A Gigabit Ethernet Consortium (GEC) was founded in July 1997 to conduct conformance and interoperability testing for all Gigabit Ethernet technologies. The GEC is housed at the University of New Hampshire’s Interoperability Laboratory (IOL), which also houses similar consortia for testing 10BASE-T, 100BASE-T, ATM, Fiber Channel, and Token Ring.
GEA teams have been working since the summer of 1997 to define test suites for 1000BASE-X technologies. The GEA is encouraging member companies to participate in 1000BASE-T test suite development activities with the goal of having initial suites defined by mid-1998.
1000BASE-T - HOW DOES IT WORK?
This section provides a brief overview of the technical foundations to 1000BASE-T. It covers cabling issues, the proposed technical approach, and a discussion of how the 1000BASE-T standard builds upon techniques pioneered in Fast Ethernet and advanced Digital Signal Processing.
The Cabling Issue
Category 5 cabling as defined by ANSI/TIA/EIA-568-A is currently the most commonly used data grade cabling in the US. A recent Sage study indicated that more than 72 percent of their sample of network installations reported having Category 5 cabling installed. 1000BASE-T is intended to provide a Gigabit Ethernet solution for these legacy networks. Accordingly, the Project Authorization Request (PAR) for the 1000BASE-T project specifically requires operation on four pair, 100 ohm Category 5 balanced copper cabling as defined by ANSI/TIA/EIA-568-A, or its equivalent as built from material specified by ISO/IEC 11801:1995 that meets the channel performance parameters specified in ANSI/TIA/EIA-568-A ANNEX E.

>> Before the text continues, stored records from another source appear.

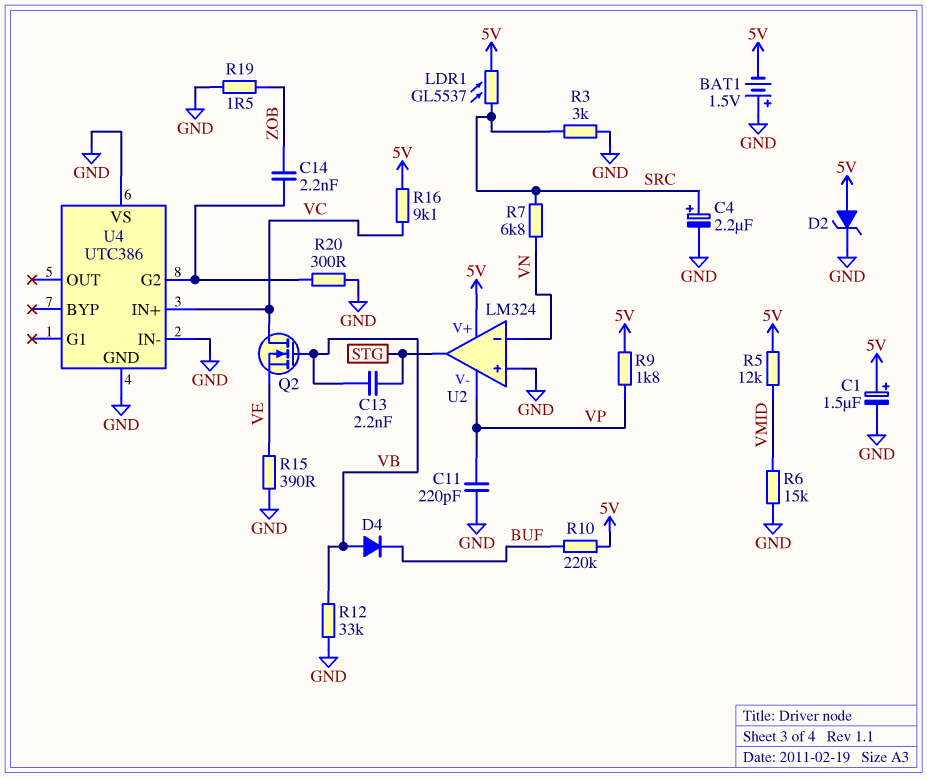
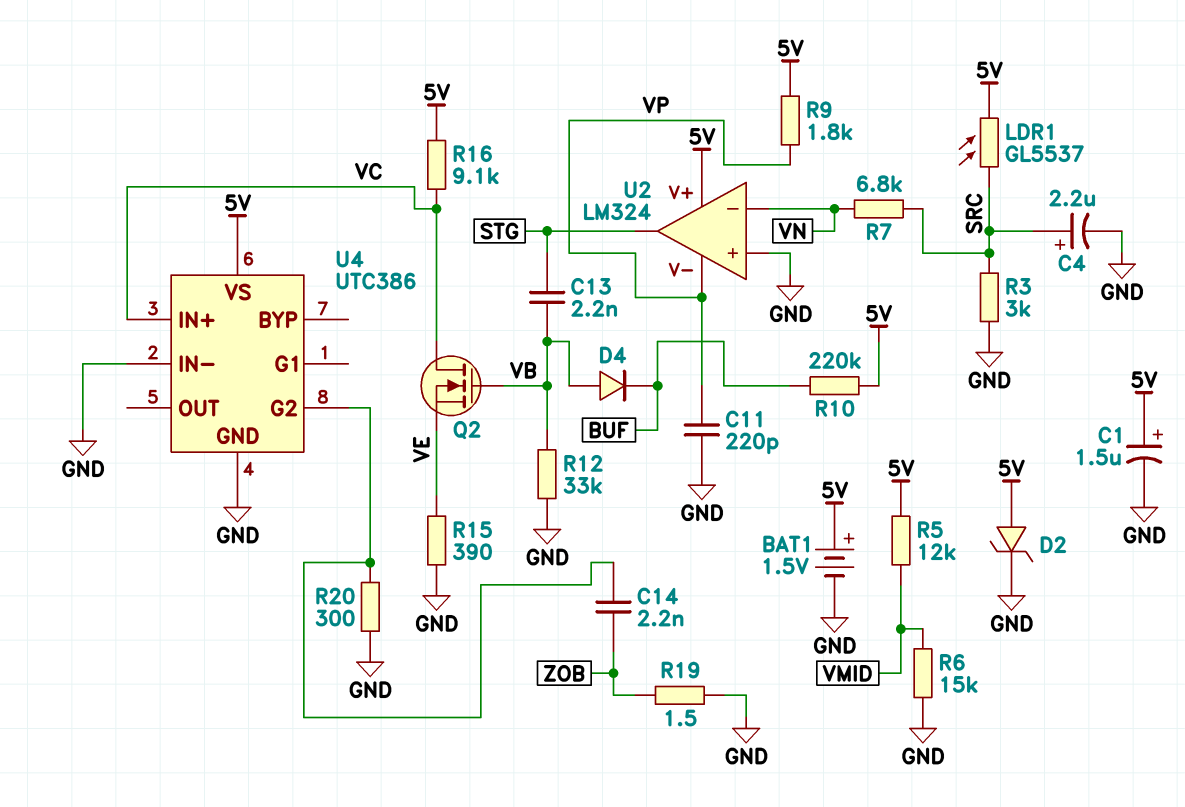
BAT1: 1.5V (plus GND, minus 5V) -> 1.5V (plus 5V, minus GND)
U4 pin VS: GND -> 5V

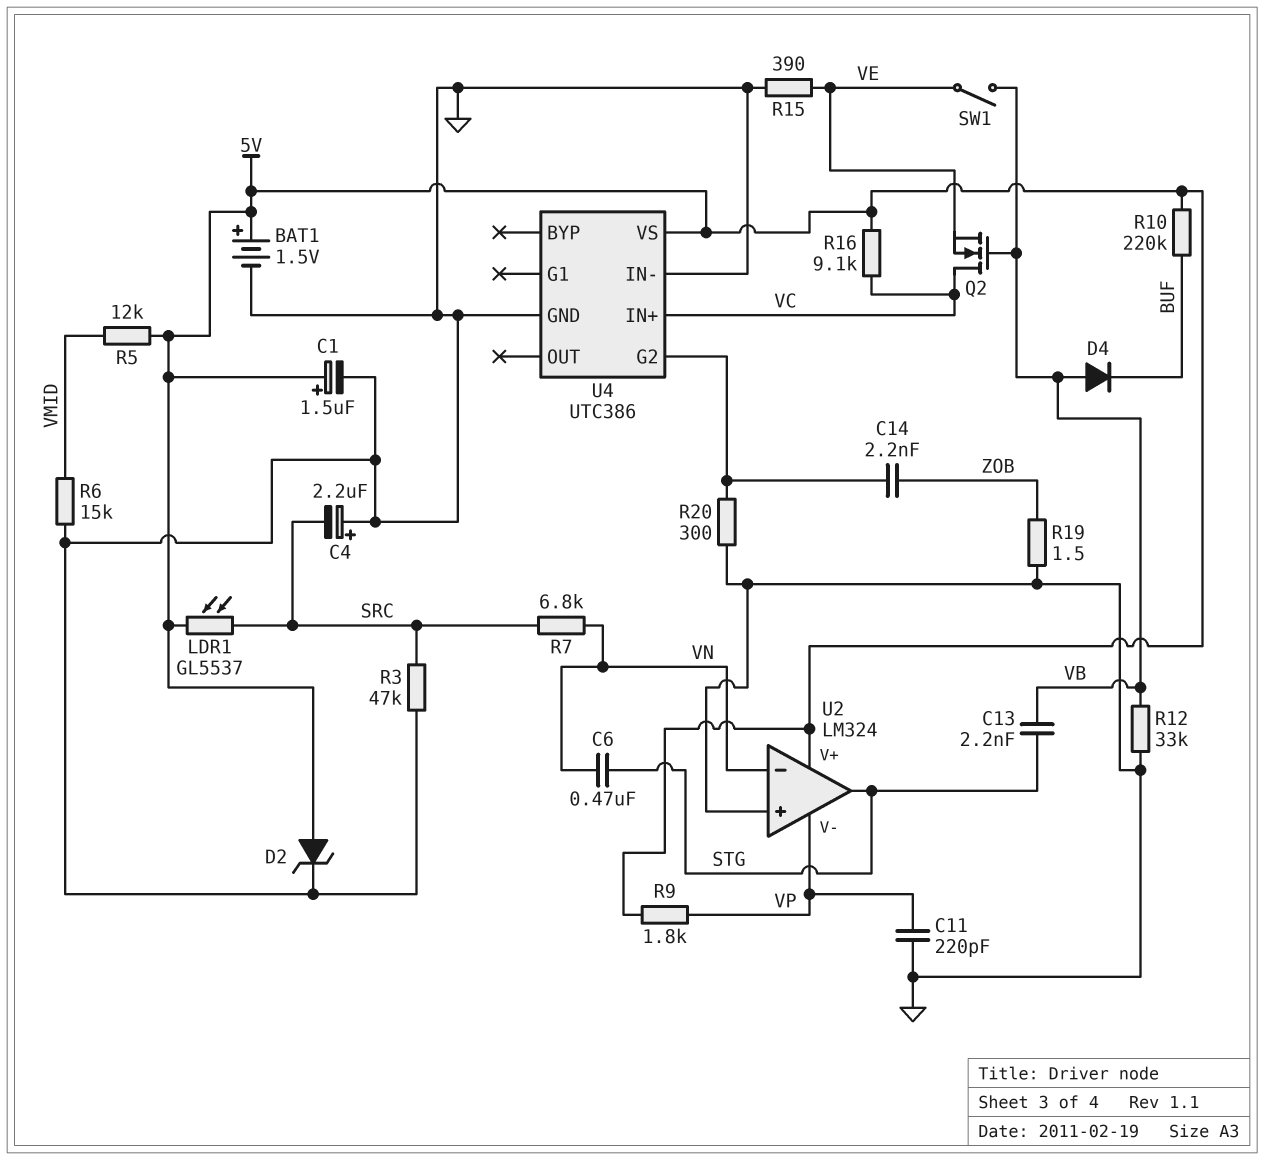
C4: 2.2uF (plus SRC, minus GND) -> 2.2uF (plus GND, minus SRC)
C6: none -> 470nF (STG, VN)
R3: 3k (GND, SRC) -> 47k (GND, SRC)
SW1: none -> switch (VB, VE)

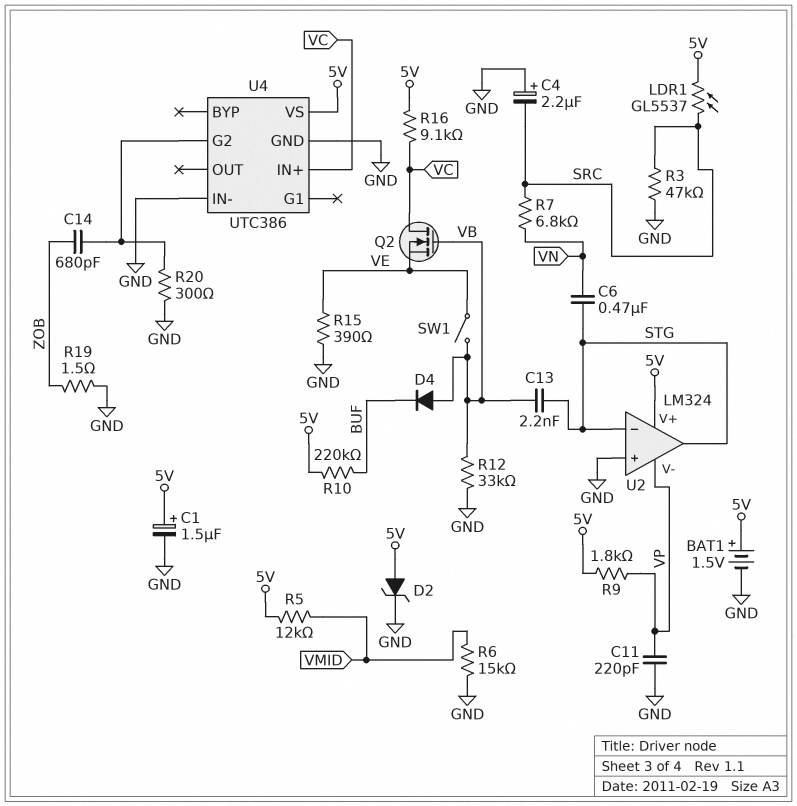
C14: 2.2nF (U4/G2, ZOB) -> 680pF (U4/G2, ZOB)
U2 pin in-: VN -> STG

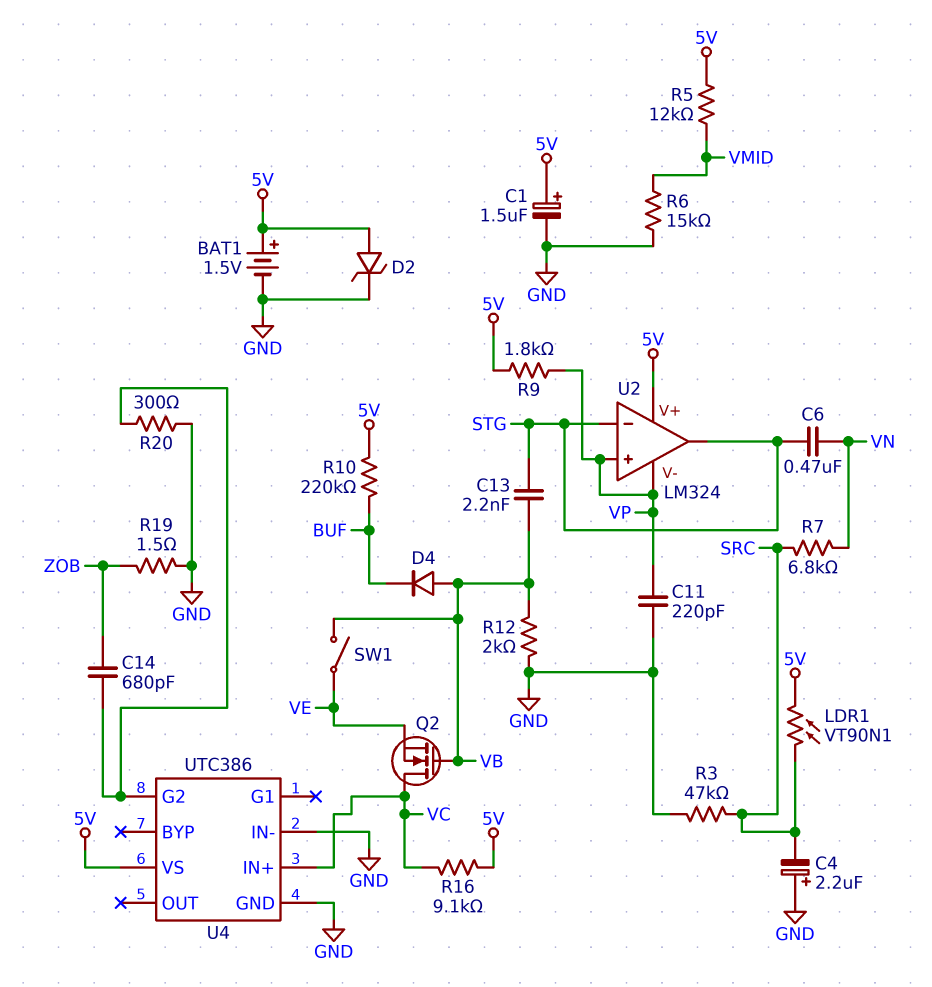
LDR1: GL5537 (5V, SRC) -> VT90N1 (5V, SRC)
R12: 33k (GND, VB) -> 2k (GND, VB)
R15: 390 (GND, VE) -> none
U2 pin in+: GND -> VP

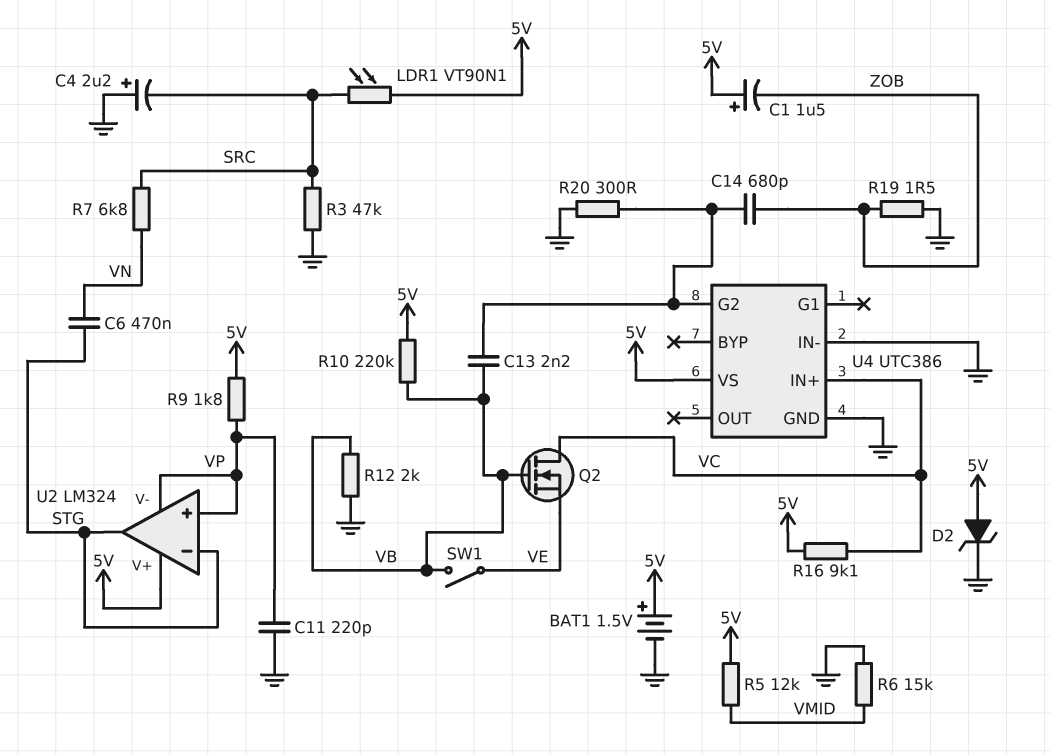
C1: 1.5uF (plus 5V, minus GND) -> 1.5uF (plus 5V, minus ZOB)
C13: 2.2nF (STG, VB) -> 2.2nF (U4/G2, VB)
D4: diode (A VB, K BUF) -> none
R10: 220k (5V, BUF) -> 220k (5V, VB)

(There is currently a proposal to add a Category 5 channel specification to ISO/IEC 11801 that would provide the same channel performance parameters specified in ANSI/TIA/EIA-568-A.)
Transmitting a 1000 Mb/s data stream over four pairs of Category 5 twisted pair cables presents several design challenges to the transmission system designer (and standards developer). The challenges are due to signal attenuation, echo, return loss, and crosstalk characteristics of cables, as well as electromagnetic emissions and susceptibility. (See Figure 3 below.)
Attenuation is the signal loss of the cabling from the transmitter to the receiver. Attenuation increases with frequency, so designers are challenged to use the lowest possible frequency range that is consistent with the required data rate.
Echo is a by-product of dual-duplex operation, where both the transmit and receive signal occupy the same wire pair. The residual transmit signal due to the trans-hybrid loss and the cabling return loss combine to produce an unwanted signal referred to here as echo.
Return loss is a measure of the amount of power reflected due to cabling impedance mismatches.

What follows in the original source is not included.